The difference between “I will grudgingly brake and give you time to dive out of the way before I hit you” versus “you have the right to walk there and I have the obligation, both legal and moral, to stop for you” turns out to be significant.
It’s just an analogy, or a smidge of a metaphor, so please don’t get offended at the parts that don’t fit. But before, I would have said, “They shouldn’t be crossing for their own good!” Now I’m clear that they have every right, legal and otherwise, to cross there and it’s my problem if I don’t like it. Not theirs. Mine.
The process of change wasn’t easy for me. I didn’t just click to a different view. I had to do a lot of soul searching and praying. I had to wrestle with how I understood Scripture. I had to overcome my fear of rejection by those who disagree. But God is gracious and merciful, and got me working on the paradigm shift long before Rowan came out to me. I’m eternally grateful to Jesus for that. You don’t get a second try at how you first respond. I love my son to the moon and back. The love God gives me for Rowan as his father is the bottom line. That is theology: God is love, God loves me, and God both loves my child and creates me to love my child in the same way.***
It’s sobering to think I might have other pedestrian-right-of-way views that need changing as badly as this did. But I believe in grace. I fully believe that we should not hate ourselves for what we did not know or understand, yet when we know better, we must do better.

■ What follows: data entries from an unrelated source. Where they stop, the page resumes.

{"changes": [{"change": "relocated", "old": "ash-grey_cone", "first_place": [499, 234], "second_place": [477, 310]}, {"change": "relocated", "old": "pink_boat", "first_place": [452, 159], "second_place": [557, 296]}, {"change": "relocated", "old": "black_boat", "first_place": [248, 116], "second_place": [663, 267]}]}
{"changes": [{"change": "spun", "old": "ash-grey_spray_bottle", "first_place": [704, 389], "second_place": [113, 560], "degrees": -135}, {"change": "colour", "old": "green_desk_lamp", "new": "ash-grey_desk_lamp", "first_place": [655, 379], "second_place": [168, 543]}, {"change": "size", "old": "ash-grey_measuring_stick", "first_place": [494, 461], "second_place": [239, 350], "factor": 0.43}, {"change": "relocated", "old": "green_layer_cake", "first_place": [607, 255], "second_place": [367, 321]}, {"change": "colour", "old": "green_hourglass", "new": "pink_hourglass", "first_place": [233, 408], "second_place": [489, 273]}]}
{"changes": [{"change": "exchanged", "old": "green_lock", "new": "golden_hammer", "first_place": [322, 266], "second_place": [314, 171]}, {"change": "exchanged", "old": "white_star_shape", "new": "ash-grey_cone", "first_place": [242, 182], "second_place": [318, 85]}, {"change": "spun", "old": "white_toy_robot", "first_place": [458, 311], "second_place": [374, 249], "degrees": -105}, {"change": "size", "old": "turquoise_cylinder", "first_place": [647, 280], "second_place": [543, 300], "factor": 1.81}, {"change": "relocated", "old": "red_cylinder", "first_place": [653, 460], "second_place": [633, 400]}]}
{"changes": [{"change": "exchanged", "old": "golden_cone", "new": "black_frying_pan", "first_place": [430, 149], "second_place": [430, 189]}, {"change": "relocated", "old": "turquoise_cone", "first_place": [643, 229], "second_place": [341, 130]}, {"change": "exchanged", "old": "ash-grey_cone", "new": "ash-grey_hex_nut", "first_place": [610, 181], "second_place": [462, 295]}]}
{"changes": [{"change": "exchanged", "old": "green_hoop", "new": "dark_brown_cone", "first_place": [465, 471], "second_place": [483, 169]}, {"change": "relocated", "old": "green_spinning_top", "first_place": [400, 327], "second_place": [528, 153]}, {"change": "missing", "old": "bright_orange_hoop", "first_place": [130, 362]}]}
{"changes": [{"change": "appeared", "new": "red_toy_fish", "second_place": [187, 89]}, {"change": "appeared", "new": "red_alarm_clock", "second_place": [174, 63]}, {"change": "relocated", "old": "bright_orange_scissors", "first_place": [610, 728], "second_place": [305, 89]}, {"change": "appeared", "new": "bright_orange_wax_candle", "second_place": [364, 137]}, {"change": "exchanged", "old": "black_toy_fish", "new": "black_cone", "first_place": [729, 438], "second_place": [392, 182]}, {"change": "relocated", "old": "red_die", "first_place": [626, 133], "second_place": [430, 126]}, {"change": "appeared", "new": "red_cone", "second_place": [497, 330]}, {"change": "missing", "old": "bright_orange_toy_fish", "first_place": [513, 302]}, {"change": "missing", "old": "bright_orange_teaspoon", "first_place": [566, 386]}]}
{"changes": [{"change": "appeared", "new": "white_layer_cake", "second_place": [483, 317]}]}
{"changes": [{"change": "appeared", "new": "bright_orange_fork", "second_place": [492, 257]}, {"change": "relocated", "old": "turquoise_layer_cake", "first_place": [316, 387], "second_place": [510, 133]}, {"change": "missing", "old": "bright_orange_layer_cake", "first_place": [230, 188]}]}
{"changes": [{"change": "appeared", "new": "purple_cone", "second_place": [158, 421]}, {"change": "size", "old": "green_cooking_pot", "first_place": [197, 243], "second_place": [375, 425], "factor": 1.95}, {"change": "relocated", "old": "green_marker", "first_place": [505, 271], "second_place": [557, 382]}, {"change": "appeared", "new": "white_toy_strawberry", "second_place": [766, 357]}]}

I’m going to say one more thing. I like people to like me. I mean I have a nearly-obsessive concern with what others think of me. Chasing this craving tempts me to sin. It tempts me to remain silent when I should speak. I’ve taken significant, concrete steps of repentance, including writing a book. So if your honest response–maybe one that you acknowledge only in the privacy of your own mind or can’t (yet) even fully admit to yourself–is that you can’t face what certain people would think of you if you changed a belief or “came out” with new views (so to speak), know that I hear you and empathize. A lot.
I told myself for years that I was going to speak up more boldy “at some point.” We call that “rationalization.” Or “denial,” take your pick. I had to get over it and speak up or live with my hypocrisy. I know, that’s a harsh word. I’m simply describing my own process. It didn’t feel like I was merely “keeping my opinions to myself” or “keeping the peace” (as I kept insisting to myself), but that I was being a hypocrite by supporting certain ideas and people…but not publicly.
Acknowledging that we’re wrong, heck, even admitting the real possibility that we’re wrong, takes courage. Fear in us resists evan asking the question, fear both of opening ourselves to criticism and of tipping a domino that could knock over others–God knows how many? I say that not profanely, but in humble faith. God does know how many. God knows the areas in our lives where we’re still terrorizing pedestrians. I hope our beliefs are not a house of cards that will collapse if the wrong one gets pulled out. But if we’re wrong and hurting others, I pray we’ll take the risk of looking at our lives, a process which is far more complex and scary than reading the rules of the road, to see if we’ve been mistaken all along.
* Lewandowsky, Ecker, Seifert, Schwarz, & Cook 2012. There is currently a debate how prevalent the backfire effect is.
**Okay, if you are doing this frequently, I’m going to say–without judging you–that you have anger issues. But we all have issues.
***Let me just repeat, I’m not interested in debating this when that debate is an abstract, theoretical, academic exercise for someone else and life or death for my child, or for anyone’s child. I hope that makes sense.